Impressioni & considerazioni | Un'impresa da eroi, di Morgan Rice + fantatrash e social network

morgan rice amazon quest of heroes impresa da eroi fantasy trashNell'ultimo post abbiamo parlato (ok, io ho parlato, poi nei commenti ne abbiamo discusso) dei lit-blog prezzolati, cioè di gente che parla bene di certi romanzi solo per accattivarsi la simpatia di case editrici e farsi inviare romanzi gratuitamente.
Poi si è parlato anche di valutazioni sui social, di troppe stelline per opere che non ne valgono neanche una, con un interessante approfondimento di Tapiro e la sua esperienza personale.
Questo romanzo è uno di casi suddetti.
Il fantatrash non è una novità, né lo sono le valutazioni pompate sui social. Già secoli fa, before it was coolZweilaywer aveva dimostrato gli intrallazzi che avvenivano su Anobii, ovvero valutazioni positive effettuate presumibilmente da case editrici o relative scimmie ammaestrate che si avvalevano di account fake (addirittura corredate da recensioni che simulavano veramente un'identità autentica dietro quei nick) per aumentare la valutazione media di un'opera, e far credere che fosse un bestseller o giù di lì.

Ho scoperto Morgan Rice (ammesso che sia una persona vera e non un software che genera frasi sensate secondo un pattern prestabilito - true story, Turing sarebbe contento di dove siamo arrivati) su Amazon e Goodreads.
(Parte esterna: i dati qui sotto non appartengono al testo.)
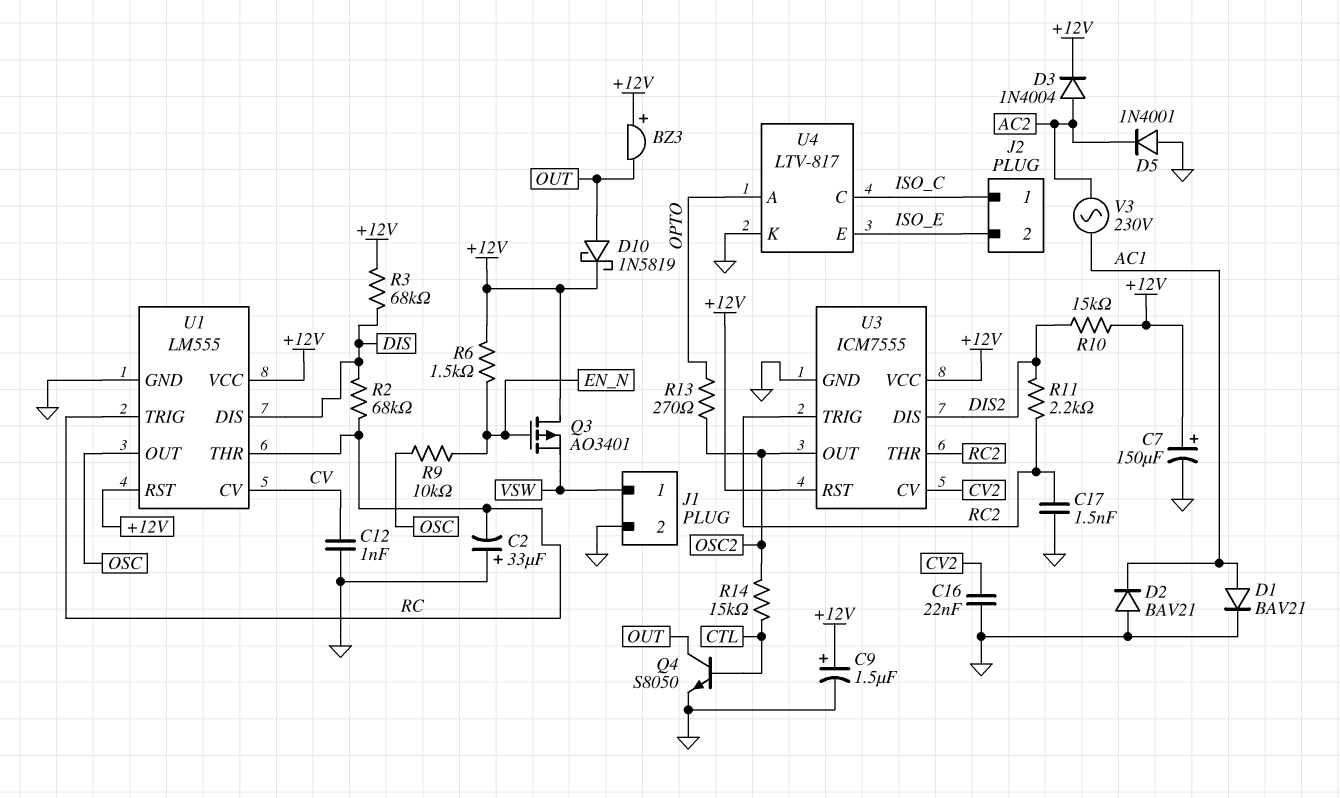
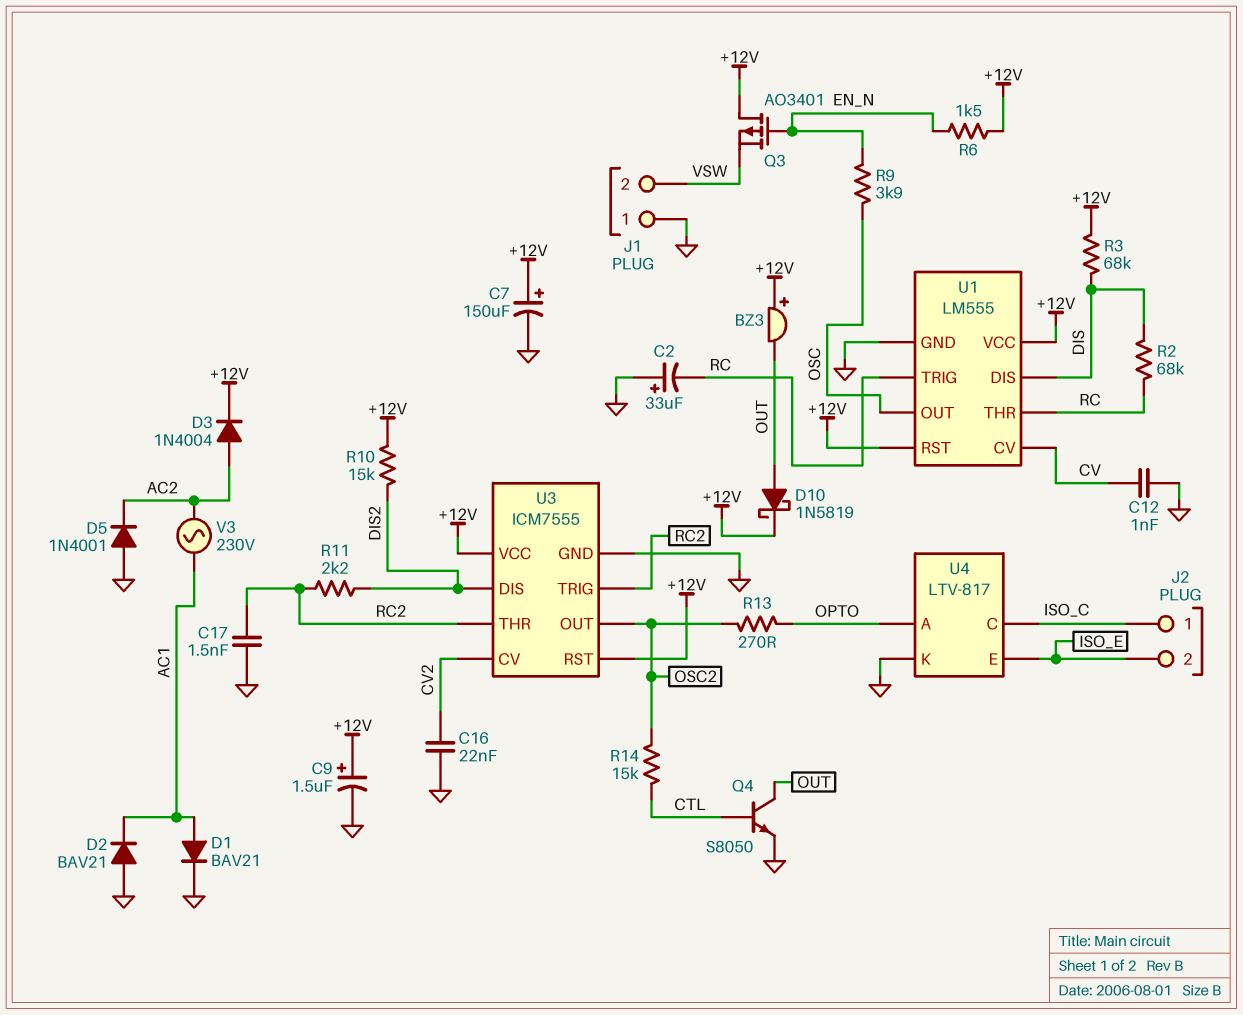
J1 pin 1: VSW -> GND
J1 pin 2: GND -> VSW
R9: 10k (EN_N, OSC) -> 3.9k (EN_N, OSC)

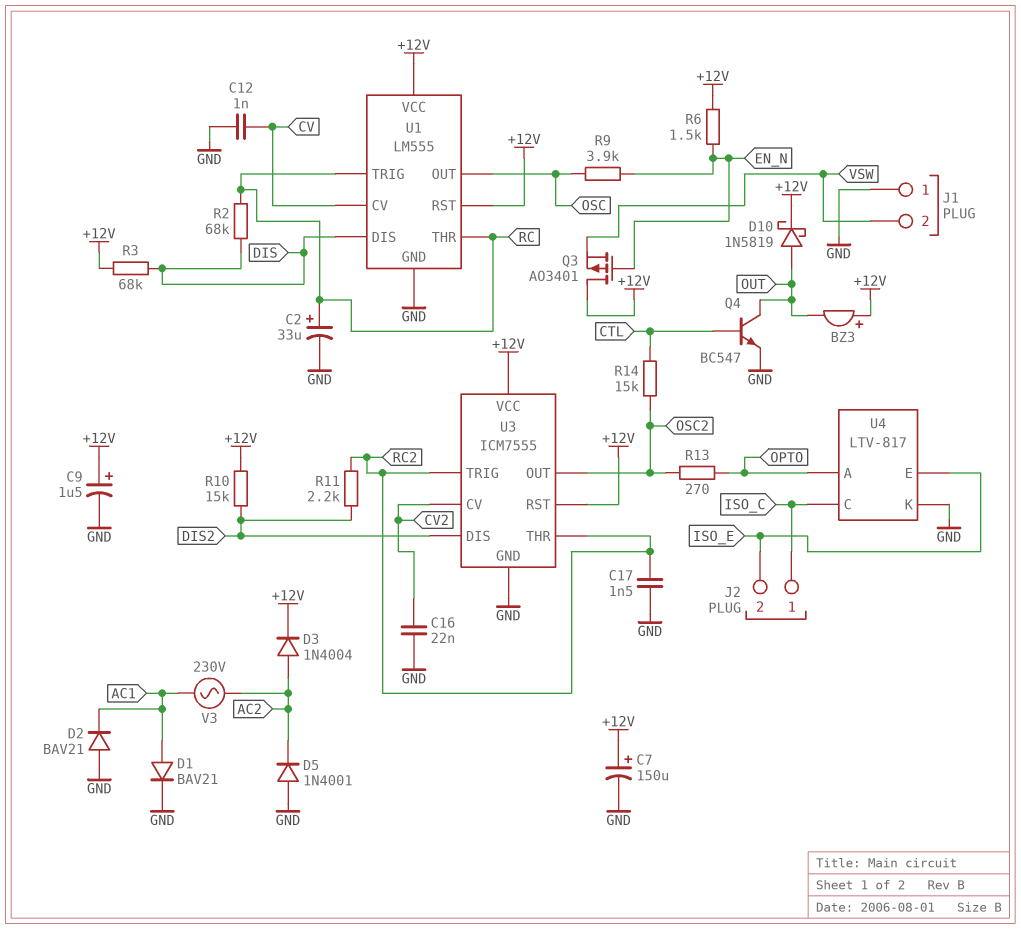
C2: 33uF (plus GND, minus RC) -> 33uF (plus RC, minus GND)
Q4: NPN S8050 (B CTL, C OUT, E GND) -> NPN BC547 (B CTL, C OUT, E GND)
Come ho già detto un fantastiglione di volte, io ho un serio problema psichico, cioè mi piace il Fantasy, e non me ne spiego il perché. Vorrei tanto leggere una saga fantasy ignorante, alla Dragonlance, stereotipata, stilata col manuale di D&D accanto; a patto che sia scritta sufficientemente bene da un punto di vista stilistico, e che trasmetta un minimo di sense of wonder. Mi illudo di poterla trovare, ma ogni opera che provo è un prevedibile fail, ogni Fantasy è peggiore dell'altro. Il binomio Fantasy - Schifezza colossale sembra impossibile da spezzare. Le eccezioni sono rarissime o comunque è possibile trovare "il meno peggio", come Martin o Abercrombie, che comunque non eccellono quanto a stile. Non parlo di Fantasy in senso lato, parlo di Fantasy nel senso più gretto e abominevole che trova parte del suo significato nel nome "Heroic Fantasy", cioè banalissimi razze e classi che vedono gente e fanno cose in un'ambientazione inventata. Tipo Morrowind Oblivion Skyrim o l'ultimo Elder Scrolls a cui siamo arrivati, per avere un'idea.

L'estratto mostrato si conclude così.